高崎市美術館で開催中の「5つの部屋2026 5つの小宇宙へようこそ」展でこれは、と思う作品、アンディ・ウォーホル(1967)《マリリン・モンロー(マリリン)》高崎市美術館蔵 の主観レビューをお届けします。
本作は、アンディ・ウォーホルが1967年に制作したシルクスクリーン作品で、20世紀の大衆文化や消費社会を象徴するイメージを、芸術として再提示しています。
肌が赤、髪が青、背景がピンクといった現実離れした配色は、自然な肖像というよりも“イメージ“としての顔を強調しています。
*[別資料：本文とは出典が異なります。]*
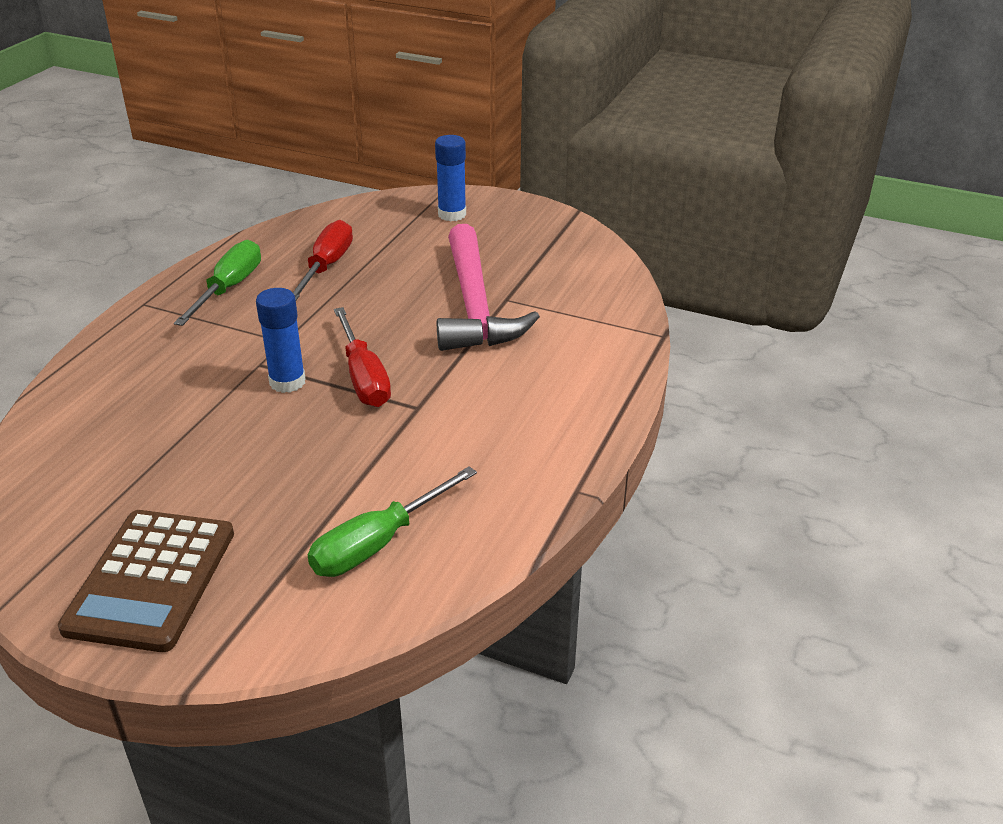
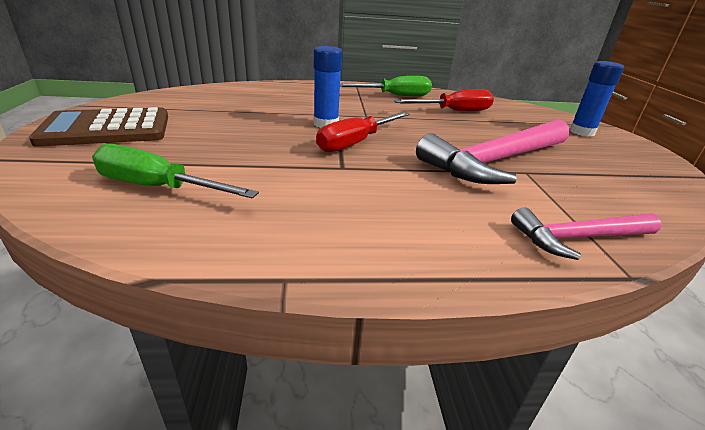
camera: 60 degrees right, 5 degrees down
(614, 331) = (579, 238): none -> pink hammer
彼女は、自己と舞台が作り出す世間のイメージとの乖離に苦しみ、睡眠薬大量摂取により死去しました。
そこから、本作はウォーホルが色彩によって人為的に作り出したマリリン、つまり、舞台が作り出した虚像としての彼女を誇張した像と捉えることができます。
また、色彩の下に表情が隠されていることから、人間の内面が、色と記号によって覆い隠されている状態と読めます。
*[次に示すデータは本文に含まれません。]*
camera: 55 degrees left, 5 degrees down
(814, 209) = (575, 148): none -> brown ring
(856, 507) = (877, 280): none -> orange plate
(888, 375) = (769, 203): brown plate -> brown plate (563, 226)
鮮やかな色は幸福や魅力の仮面であり、その下にあるはずの感情は見えなくなっているのです。
まとめると、マリリンは「作られたスター」であり、ウォーホルは色彩によってその人工性を極端化した結果、彼女の本当の表情や内面は見えなくなり、それ自体が彼女の生きた苦しみを象徴している、と言えるのではないでしょうか。